Humanity is the planet’s dominant species by virtue of tool use. Even primitive technologies allowed our ancestors to adapt the environment to their needs rather than adapting to the environment. We’ve progressed since then – each major technological advance accelerates our progress to the next. Today, we’ll take a moment to consider if the pace of technological advancement is outstripping our own capacity to adapt.

The advent of mobile computing brought a persistent digital presence to its user base, developing rapidly to include a nearly seamless connection and personalized assistant. We can sketch, type, or dictate notes and make them available across a multitude of devices. Even with this utility, we tend to remember best what we write down, on pen and paper. While we may later transcribe these paper notes to a digital format, writing forces us to summarize the information and helps build deeper conceptual understanding.

We feel an obligation to our connection to the digital world. As soon as the first phone comes out at a gathering, a plethora of others follow. We compose emails from the couch after dinner, take calls while driving, and share the highlights of our life while editing out the gag reel underpinning it. Yet, this connection itself does not add stress to our lives. Instead, it’s the additional personal connections it brings – the awareness of our species and the attendant human concerns – that brings most of the distress of the digital age.

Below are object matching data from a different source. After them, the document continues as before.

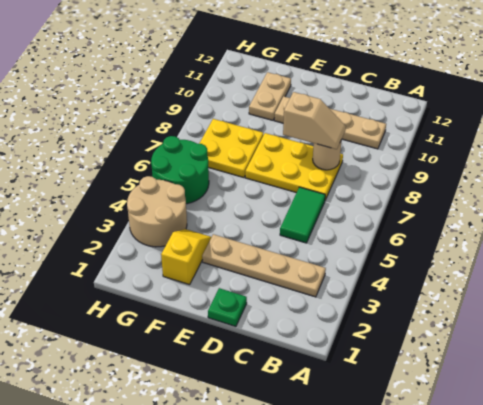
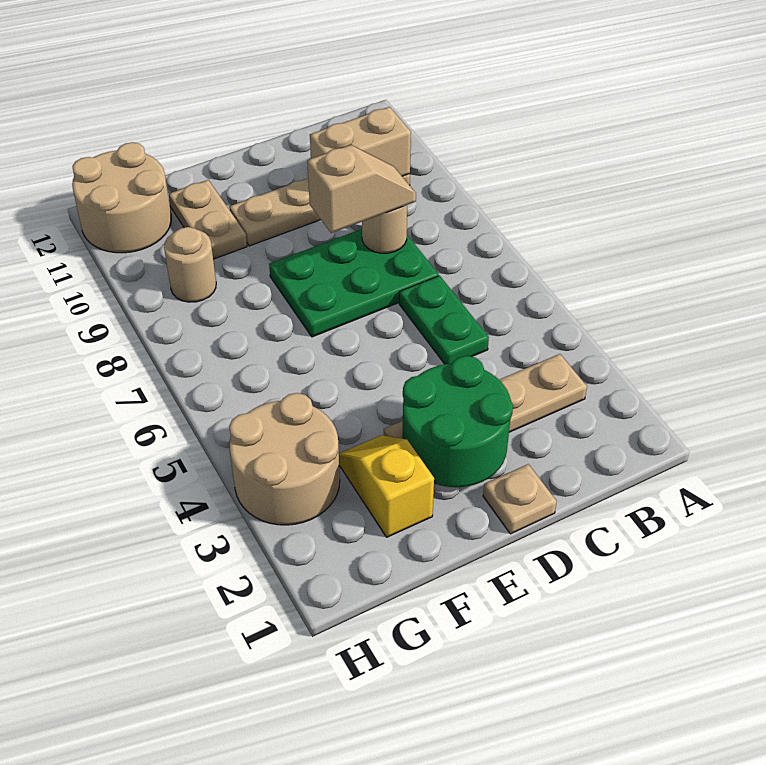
none -> tan brick B10:C10 level 2
green tile C5:C6 level 1 -> green plate C5:C6 level 1
yellow plate C7:E8 level 1 -> green plate C7:E8 level 1
green plate D1 level 1 -> tan plate D1 level 1
yellow plate F7:G8 level 1 -> none
green round brick G5:H6 level 1 -> green round brick D2:E3 level 2
none -> tan round brick G9 level 1
none -> tan round brick G11:H12 level 1

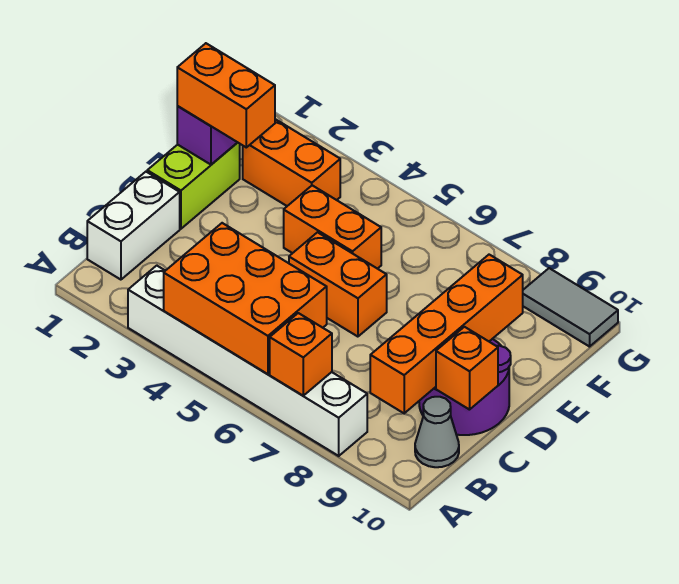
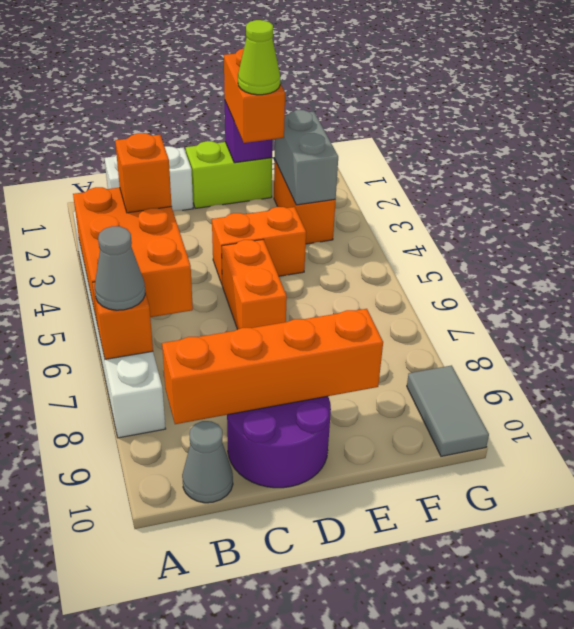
none -> grey cone A7 level 3
orange brick C10 level 2 -> orange brick B4 level 3
none -> lime cone E2 level 4
orange brick E4:E5 level 1 -> orange brick D4:E4 level 1
none -> grey brick F2:F3 level 2

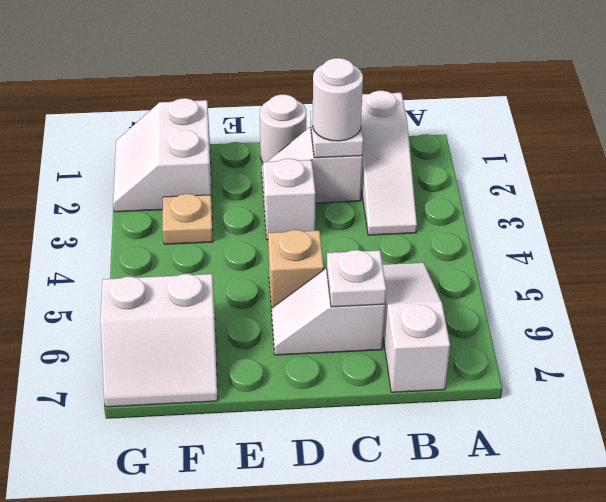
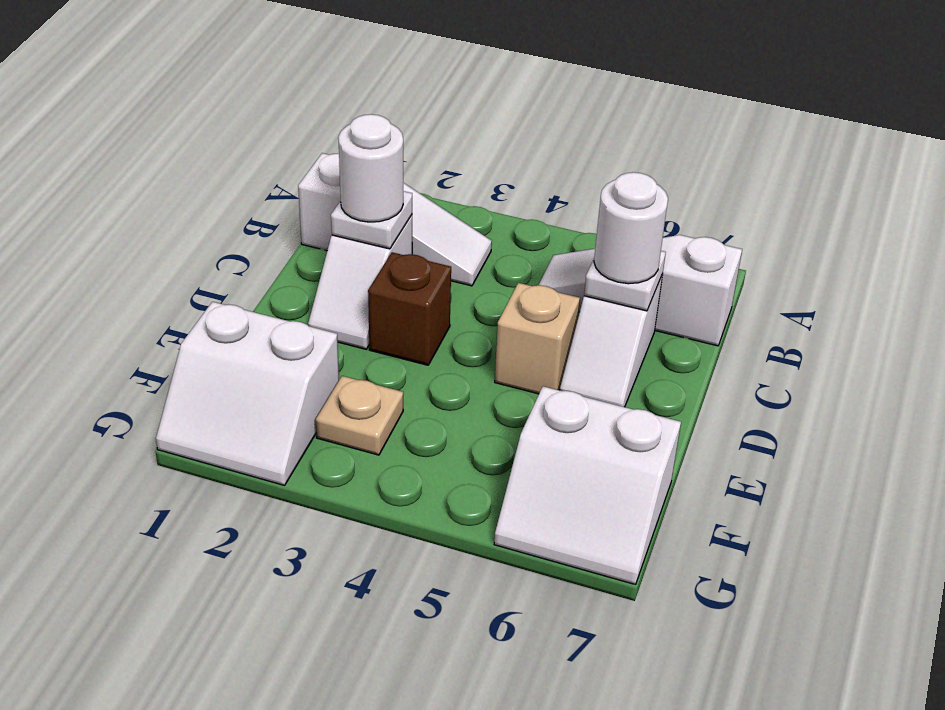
white round brick D1 level 1 -> white round brick C6 level 3
white brick D3 level 1 -> brown brick D3 level 1
white slope F6:G7 level 1 top 6 -> white slope F6:G7 level 1 top F

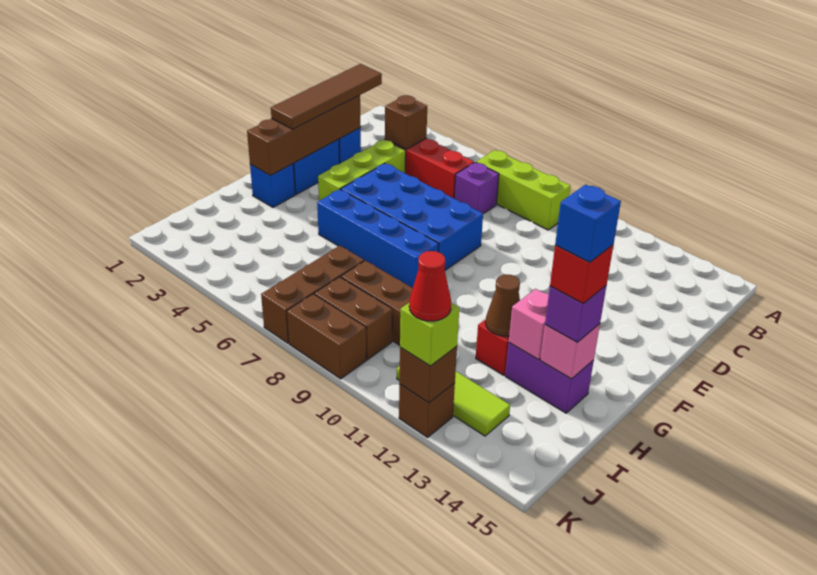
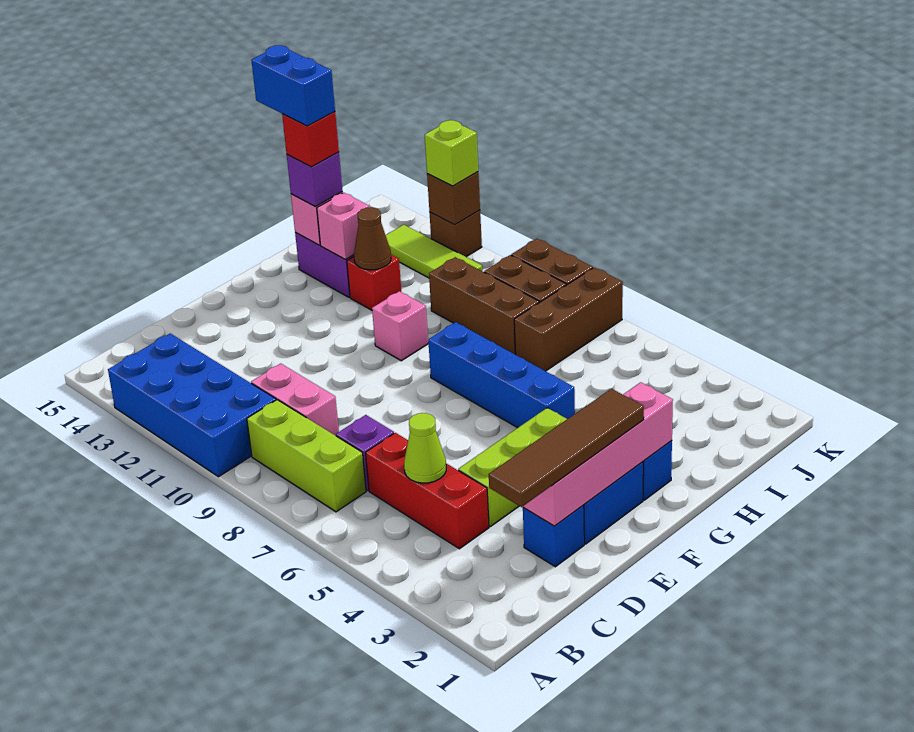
brown brick C4 level 2 -> none
none -> lime cone C5 level 2
none -> pink brick C9:C10 level 1
brown brick D2:G2 level 2 -> pink brick D2:G2 level 2
blue brick E5:F8 level 1 -> blue brick A10:B13 level 1
none -> pink brick G10 level 1
blue brick H14 level 5 -> blue brick H14:H15 level 5
red cone K12 level 4 -> none

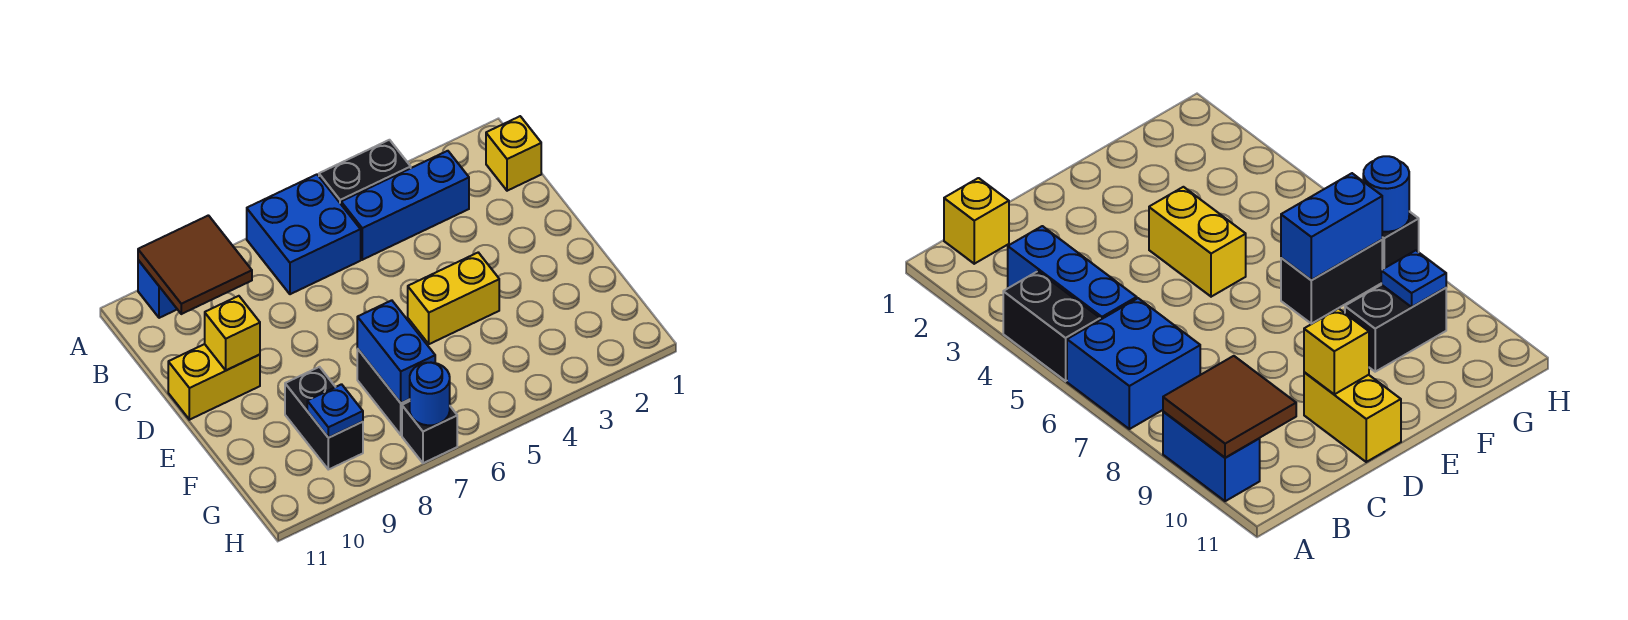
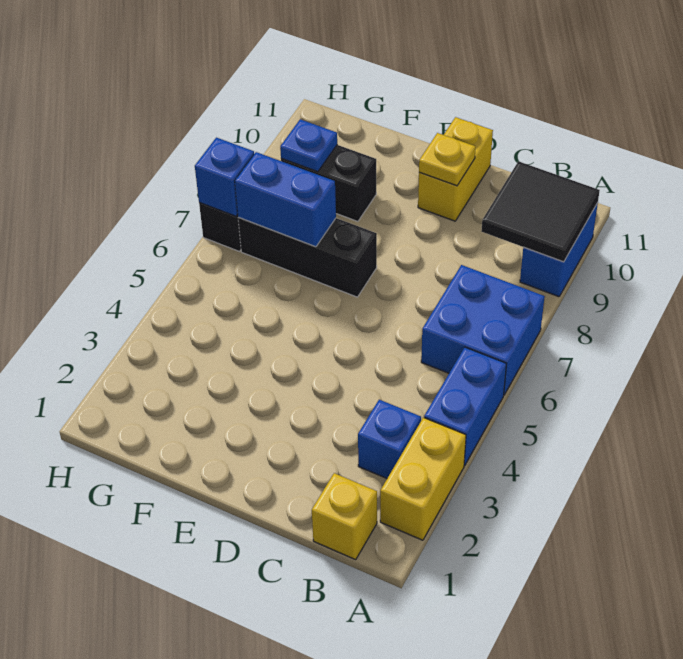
black brick A4:A5 level 1 -> blue brick A4:A5 level 1
brown tile A9:B10 level 2 -> black tile A9:B10 level 2
blue brick B3:B5 level 1 -> blue brick B3 level 1
yellow brick D10 level 2 -> yellow plate D10 level 2
yellow brick E4:E5 level 1 -> yellow brick A2:A3 level 1
black brick F7:G7 level 1 -> black brick E7:G7 level 1
blue round brick H7 level 2 -> blue brick H7 level 2

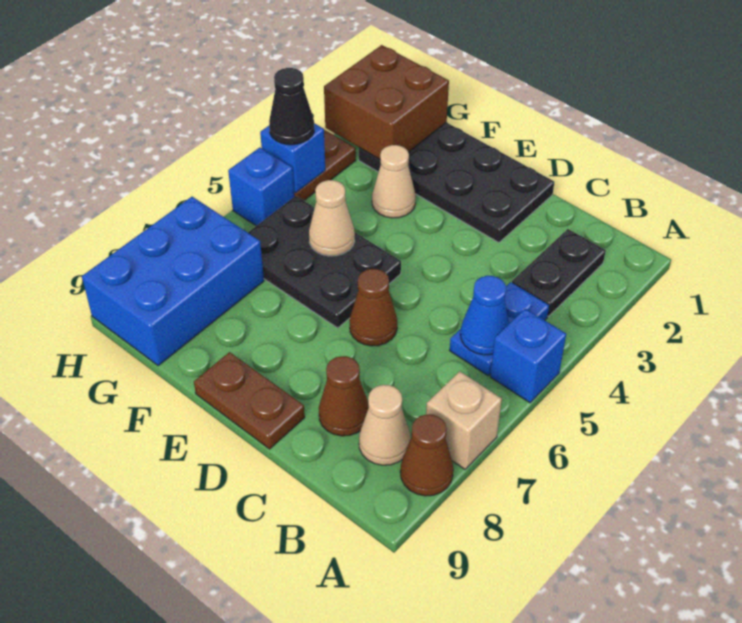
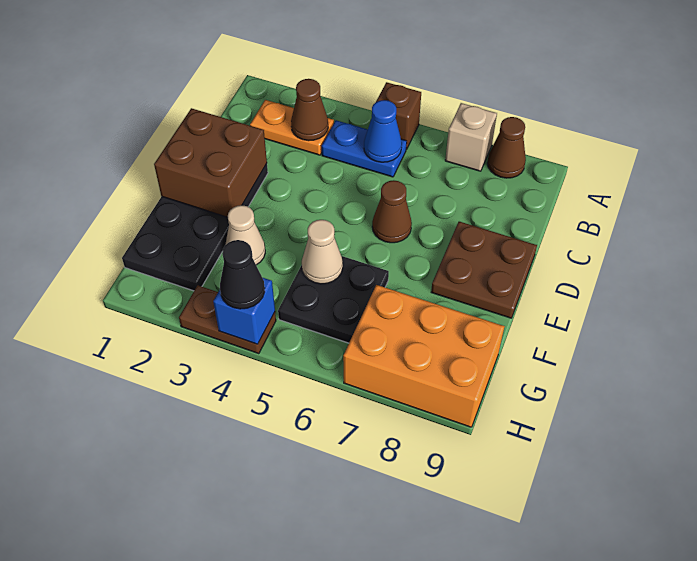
blue brick A5 level 1 -> brown brick A5 level 1
black plate B2:B3 level 1 -> orange plate B2:B3 level 1
tan cone B8 level 1 -> none
brown cone C8 level 1 -> brown cone B3 level 2
brown plate D9:E9 level 1 -> brown plate D8:E9 level 1
black plate E5:G6 level 1 -> black plate F5:G6 level 1
brown brick G1:H2 level 2 -> brown brick D1:E2 level 2
blue brick G7:H9 level 1 -> orange brick G7:H9 level 1
blue brick H5 level 1 -> none

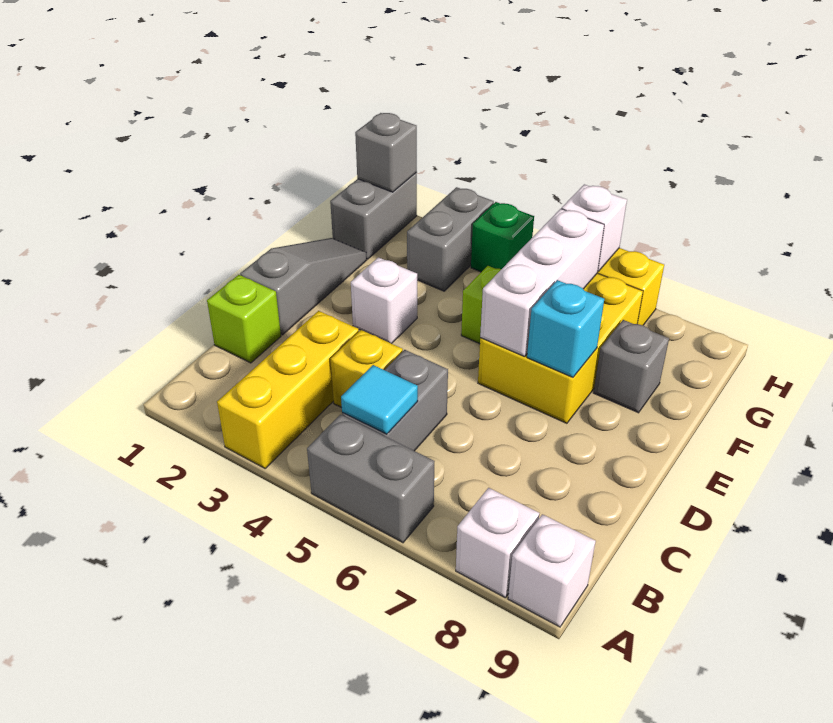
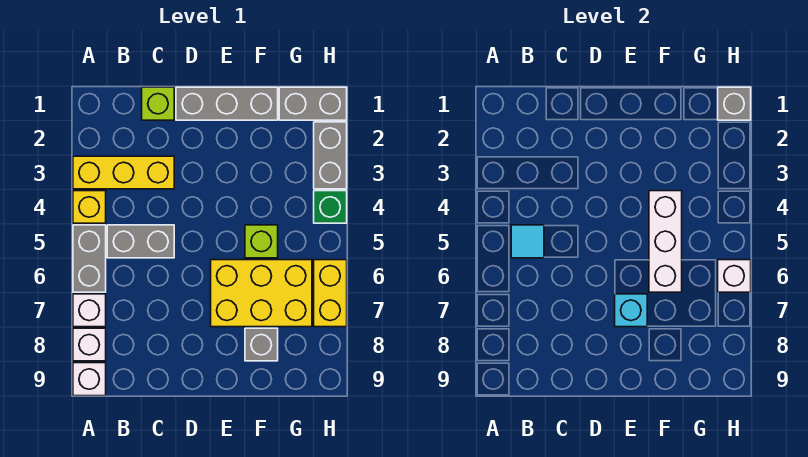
yellow brick C4 level 1 -> yellow brick A4 level 1
grey slope D1:F1 level 1 top D -> grey brick D1:F1 level 1
white brick E3 level 1 -> white brick A7 level 1
white brick E6:G6 level 2 -> white brick F4:F6 level 2
grey brick G3:H3 level 1 -> grey brick H2:H3 level 1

And that’s the crux of the matter – We’re developing new tools faster than we can understand or effectively use them. Regardless, we carry on unfazed by the changes wrought in our lives, concerned, mostly, with the good will and well-being of our friends and family. We were never meant to travel at 60+ miles per hour, but we do it successfully, en masse, on a daily basis. We were never meant to have access to a repository of human experience that fits into our pockets. We’ll learn what to do with it. Whether our environment is the savannah or a wireless signal, we’ll adapt it to our needs.